|Amputation for War Wounds (ICRC, 30 p.)|
In hospitals of the International Committee of the Red Cross (ICRC) surgical amputation of lower and upper limbs at every level is common. Many of the severe limb injuries and traumatic amputations result from antipersonnel mines which, in modern warfare, are widely used and remain after the conflict (1) (figure 1).

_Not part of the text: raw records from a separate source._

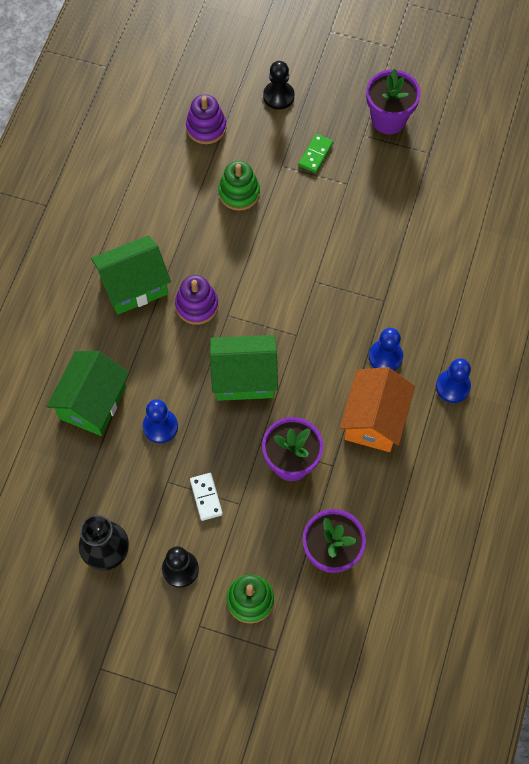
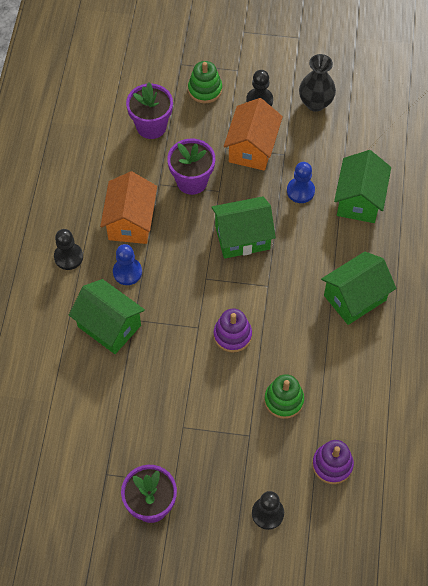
camera: 170 degrees right, 5 degrees down
(197, 305) = (296, 289): purple stacking toy -> purple stacking toy (232, 335)
(206, 497) = (252, 148): white domino -> orange house
(316, 154) = (218, 453): green domino -> none
(412, 298) = (109, 326): none -> green house
(453, 386) = (68, 257): blue pawn -> black pawn

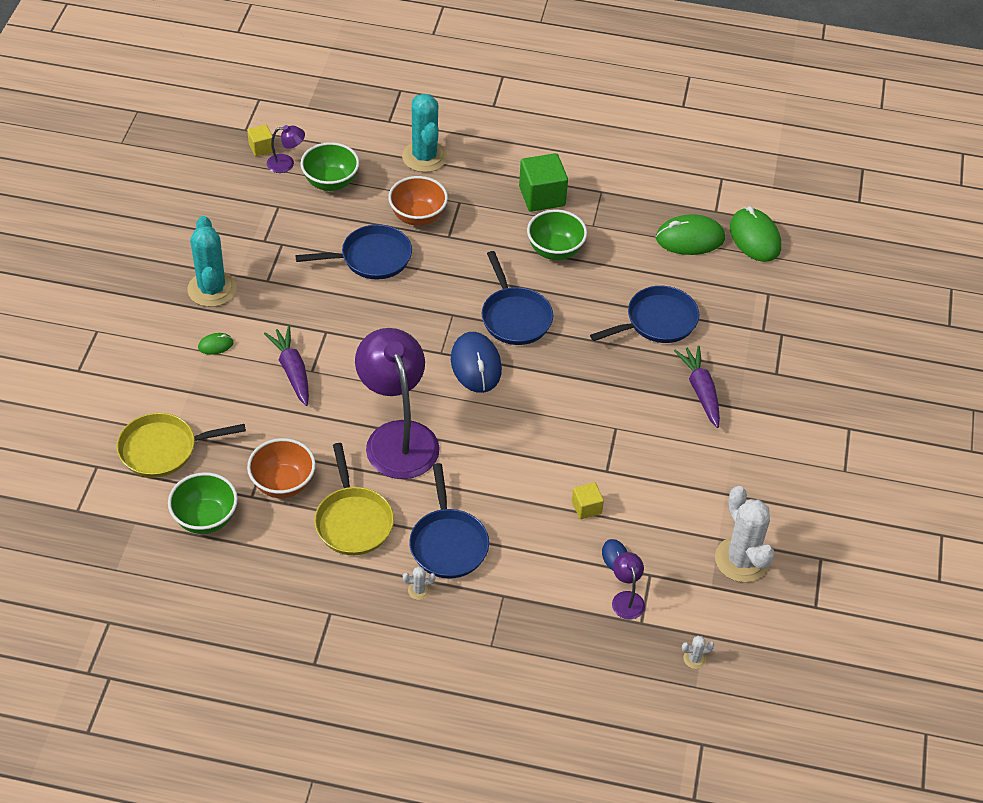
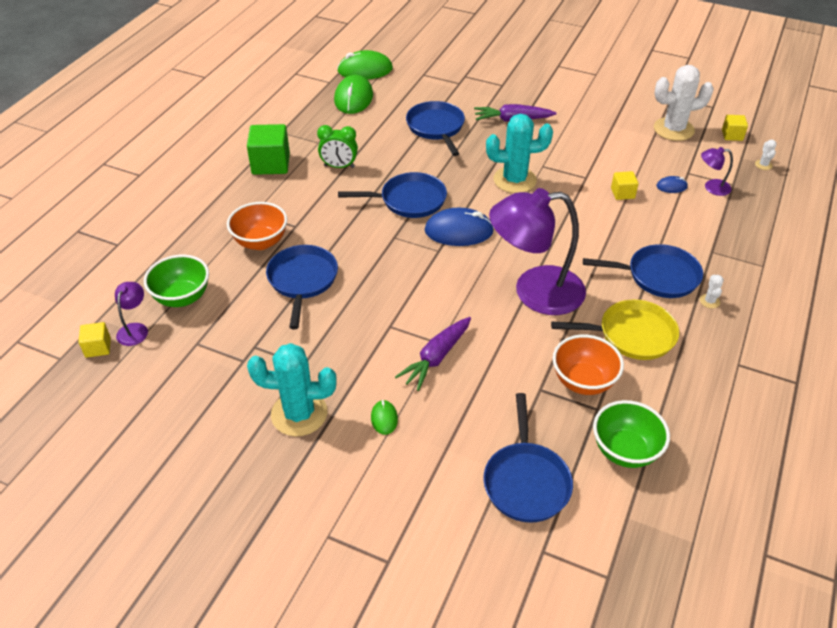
camera: 75 degrees left, 5 degrees down
(163, 449) = (526, 481): yellow pan -> blue pan
(292, 370) = (436, 358): purple carrot -> purple carrot turned 45 degrees counterclockwise
(424, 157) = (182, 227): turquoise cactus -> turquoise cactus (514, 180)
(555, 250) = (339, 166): green bowl -> green clock
(752, 626) = (732, 135): none -> yellow cube

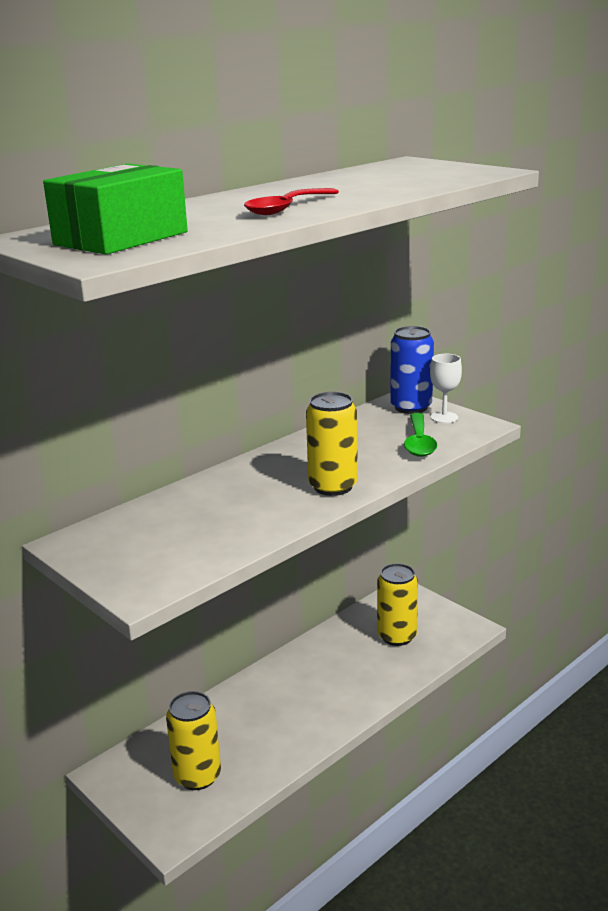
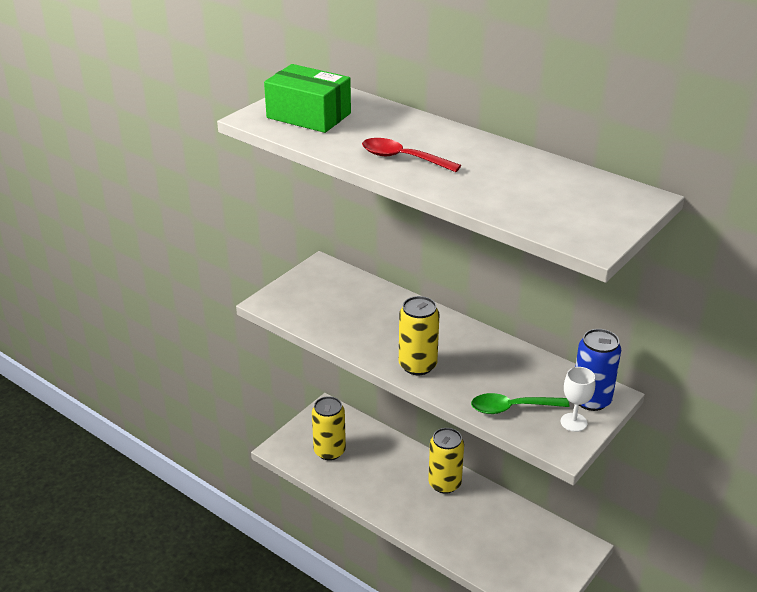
camera: 80 degrees right, 10 degrees up
(397, 636) = (512, 547): yellow can -> yellow can (444, 483)

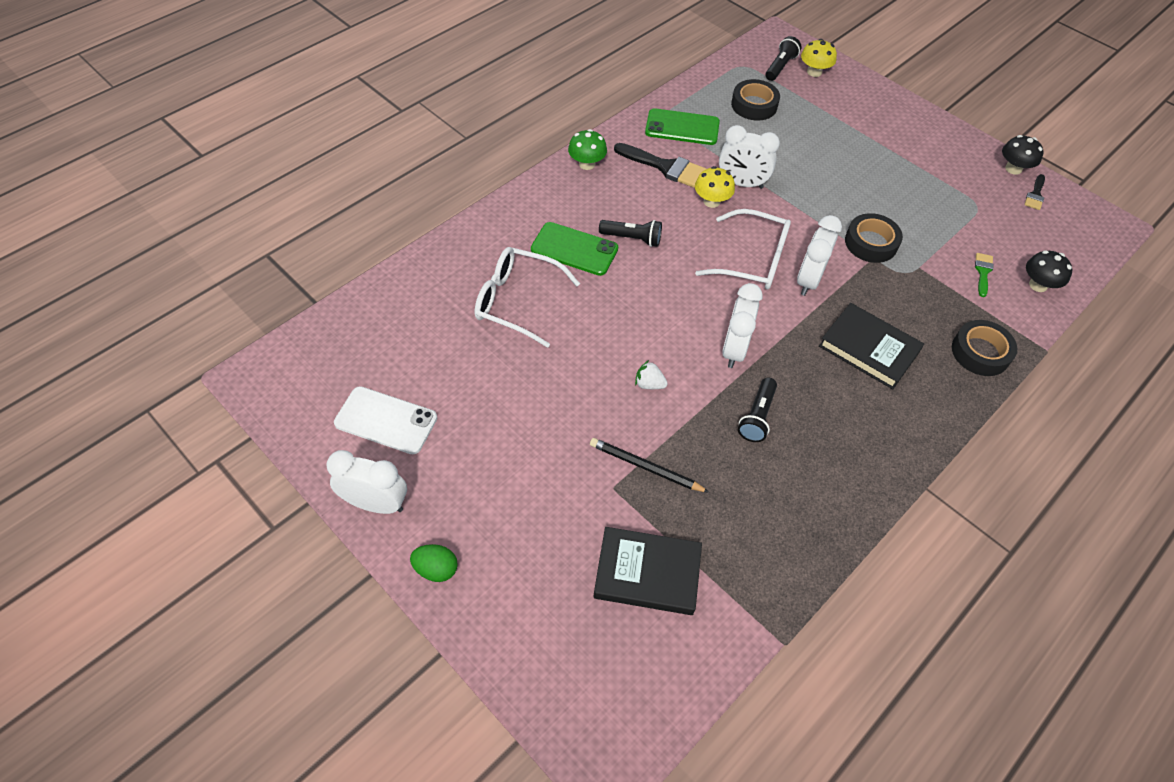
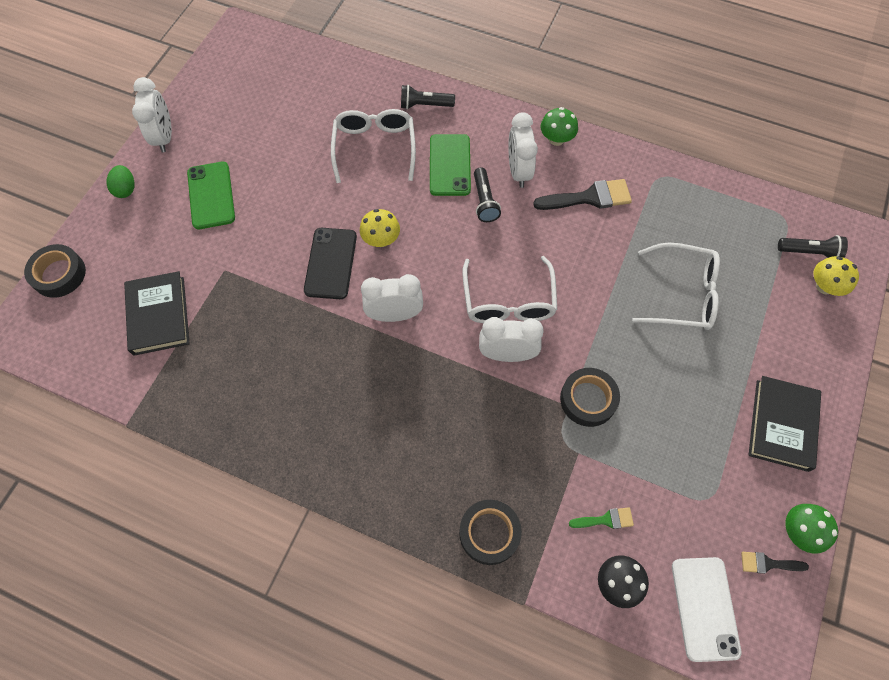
camera: 70 degrees right, 10 degrees up
(386, 420) = (232, 115): white phone -> white phone (704, 608)
(645, 467) = (250, 286): black pencil -> none
(649, 384) = (331, 263): white strawberry -> black phone
(665, 167) = (589, 197): black brush -> black brush turned 105 degrees counterclockwise
(682, 127) = (653, 194): green phone -> green phone (211, 195)
(711, 201) = (566, 247): yellow mushroom -> yellow mushroom (381, 239)
(741, 183) = (605, 265): white clock -> white clock (518, 171)
(754, 105) = (728, 245): black tape -> black tape (59, 274)
(757, 417) = (329, 351): black flashlight -> black flashlight (424, 105)
(790, 149) = (683, 294): none -> white glasses
(869, 349) = (446, 426): black book -> black book (782, 425)
(1013, 169) = (799, 531): black mushroom -> green mushroom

Failure to appreciate the disparities between amputation in war surgery and civilian practice results in unhealed stumps, bone exposure and serial proximal amputations; these are the most disheartening aspects of working in a hospital for war injured. These complications arise from the dilemma of having to amputate according to war surgery principles but with only civilian techniques at hand; the pathology and variation of the injuries may render these techniques inappropriate.
*AMPUTATION FOR WAR WOUNDS IS DIFFICULT AND DIFFERENT*
The three objectives of primary amputation for war wounds, in order of priority, are:
i) to excise dead and contaminated tissue;
ii) to be able to perform delayed primary closure;
iii) to leave a stump that is acceptable for fitting a prosthesis i.e. preparation of the wounded part for a new function.
A primary amputation for war wounds which achieves all three objectives avoids complications.
*THE AMPUTATION MUST INCLUDE ALL DEAD, CONTAMINATED AND CONTUSED TISSUE*
This review is aimed at the civilian surgeon with little experience of war wounds; it is intended to rationalize and facilitate surgical amputation for war wounds, whether immediate or after attempted limb salvage. The Medical Division of the ICRC feels that this review is justified for three reasons: first, the ICRC surgeons treat a large number of war wounded; second, the same surgeons receive prompt feedback about their techniques because, in contrast to military surgeons, the patients remain under their care; third, standard texts give peripheral and inconsistent advice about primary amputation (2-5).
Any surgeon who treats war wounded must recognise that some cultures take a different view of limb amputation (6). The patients may prefer a useless limb to a functioning prosthesis, whilst others may prefer to die from their wounds rather than suffer amputation. Such views must be accepted and accomodated in decision making.